Chances are, Glossika is pretty different than any other language app or textbook you might have used in the past. Our first sentences might be harder than you expected, the sentences you're seeing might seem random, and you might be confused as to how all of this is supposed to benefit you.

In this post, we'll discuss a few questions that likely ran through your mind during your first few sessions.

  1. What is Glossika, exactly?
  2. Why is Glossika like that?
  3. How will drilling/repeating these sentences benefit me?

What does a session on Glossika look like?

Glossika is a lean app that strives to do one single thing as efficiently as possible: push you through as many level-appropriate sentences in your target language as possible within the period of time you devote to Glossika.

From your very first session, you'll be assigned five sentences and asked to review them five times each. This yields a total of 25 repetitions, or "reps".

A screenshot of Glossika's Web interface.

About eight minutes later, you'll have heard a native speaker say each of those five sentences out loud 10 times and will have repeated them out loud yourself five times. From there, you'll be on to the next set of five sentences. And then the next, and then the next.

If you're following our "best practices", you'll strive to do 25,000 repetitions within a period of three to five months. (To give yourself a cushion in case you miss the odd day here and there, this works out to about 200 reps per day, or about an hour of focused training.)

Again, all you will be doing on Glossika during this time is listening, understanding, speaking, and reflecting.

We do not provide any explanation of the sentences you see, and none of them have any sort of context to them. They're practical and useful sentences, but they exist in a vacuum and likely won't fit together thematically. You won't be asked to conjugate any verbs or to fill in any blanks. You'll just work through session after session of five sentences, ideally repeating them out loud as you go.

By the time you finish your first hour on Glossika, you'll have spent pretty much the entirety of that hour either speaking out loud or listening to a native speaker.

Why was Glossika designed like that?

We believe that languages must be used to be learned, and we recognize that it’s difficult to use your language as a total beginner. You need a foundation to stand on, but you don’t have one yet. It’s only natural that people turn towards courses, apps, and textbooks to build that foundation.

The problem is, a lot of people never move beyond those “beginner” applications. They maintain their streaks, and they learn a lot about their target language, but they never really begin using their target language.
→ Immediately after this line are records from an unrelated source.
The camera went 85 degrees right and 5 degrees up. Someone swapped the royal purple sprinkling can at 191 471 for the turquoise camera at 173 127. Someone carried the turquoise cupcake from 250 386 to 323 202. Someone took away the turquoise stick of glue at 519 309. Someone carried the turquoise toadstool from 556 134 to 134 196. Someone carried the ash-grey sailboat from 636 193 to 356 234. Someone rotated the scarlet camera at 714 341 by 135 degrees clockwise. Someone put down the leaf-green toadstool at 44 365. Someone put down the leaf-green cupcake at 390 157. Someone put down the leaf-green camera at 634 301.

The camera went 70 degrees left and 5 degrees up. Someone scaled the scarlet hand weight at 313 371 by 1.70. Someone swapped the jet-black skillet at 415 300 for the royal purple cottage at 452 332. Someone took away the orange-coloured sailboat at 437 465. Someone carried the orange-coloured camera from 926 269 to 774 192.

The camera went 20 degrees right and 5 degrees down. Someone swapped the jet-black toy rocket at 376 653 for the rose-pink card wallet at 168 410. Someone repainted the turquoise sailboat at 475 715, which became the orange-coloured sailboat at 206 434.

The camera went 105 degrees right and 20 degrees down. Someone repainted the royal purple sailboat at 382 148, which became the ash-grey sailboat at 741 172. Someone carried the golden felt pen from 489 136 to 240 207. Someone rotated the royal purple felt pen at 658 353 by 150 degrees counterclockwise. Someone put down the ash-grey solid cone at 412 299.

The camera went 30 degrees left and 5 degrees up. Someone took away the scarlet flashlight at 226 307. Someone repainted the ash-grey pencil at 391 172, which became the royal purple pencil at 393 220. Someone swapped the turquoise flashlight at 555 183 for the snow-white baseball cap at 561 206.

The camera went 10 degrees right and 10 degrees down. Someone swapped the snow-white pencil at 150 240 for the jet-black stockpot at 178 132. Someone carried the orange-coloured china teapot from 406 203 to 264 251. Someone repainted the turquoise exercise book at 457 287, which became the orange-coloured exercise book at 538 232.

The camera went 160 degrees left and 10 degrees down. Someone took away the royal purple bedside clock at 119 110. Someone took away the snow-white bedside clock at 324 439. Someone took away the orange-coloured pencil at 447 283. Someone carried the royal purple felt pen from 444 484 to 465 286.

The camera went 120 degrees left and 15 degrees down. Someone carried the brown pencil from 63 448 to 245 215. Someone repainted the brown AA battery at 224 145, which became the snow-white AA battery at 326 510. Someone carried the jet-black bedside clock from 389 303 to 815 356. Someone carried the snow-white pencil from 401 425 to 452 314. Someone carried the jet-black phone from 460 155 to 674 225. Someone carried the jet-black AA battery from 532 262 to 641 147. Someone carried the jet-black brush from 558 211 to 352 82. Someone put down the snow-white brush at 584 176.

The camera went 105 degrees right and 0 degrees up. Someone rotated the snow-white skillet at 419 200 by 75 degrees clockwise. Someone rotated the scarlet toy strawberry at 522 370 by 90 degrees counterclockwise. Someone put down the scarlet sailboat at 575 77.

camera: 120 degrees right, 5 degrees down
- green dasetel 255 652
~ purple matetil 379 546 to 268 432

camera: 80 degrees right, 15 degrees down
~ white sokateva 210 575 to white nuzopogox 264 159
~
As such, they never grow beyond a certain level of basic proficiency.

These people aren't total beginners anymore — they’ve studied their language for awhile — but they can’t do anything fun or useful in their language, either.

That’s where Glossika come in.

The majority of these people’s language learning problems would disappear with sufficient exposure to their target languages. In other words, most learners don’t need another textbook. They need something that will help them transform their book knowledge into practical ability.

As such, Glossika is designed to give you as much level-appropriate input per minute as is possible. You’ll be learning with full sentences (albeit very simple ones) from Level 1.

We’ve set up the program to eliminate all of the guesswork from your training regimen:

  • We determine what you’ll study next
  • We calculate when you should review it
  • We move you on once you're ready

This enables you to focus entirely on making sense of your target language.

We spoon-feed your target language to you, it goes in your ears and comes out your mouth, and then your brain picks up on the language’s patterns over time.

So long as you can loosely make sense of how a sentence in your target language and its translation into your native language line up, that’s enough. Your brain is working behind the scenes and building a mental database of how your target language communicates ideas. (See more: why doesn't Glossika teach grammar?)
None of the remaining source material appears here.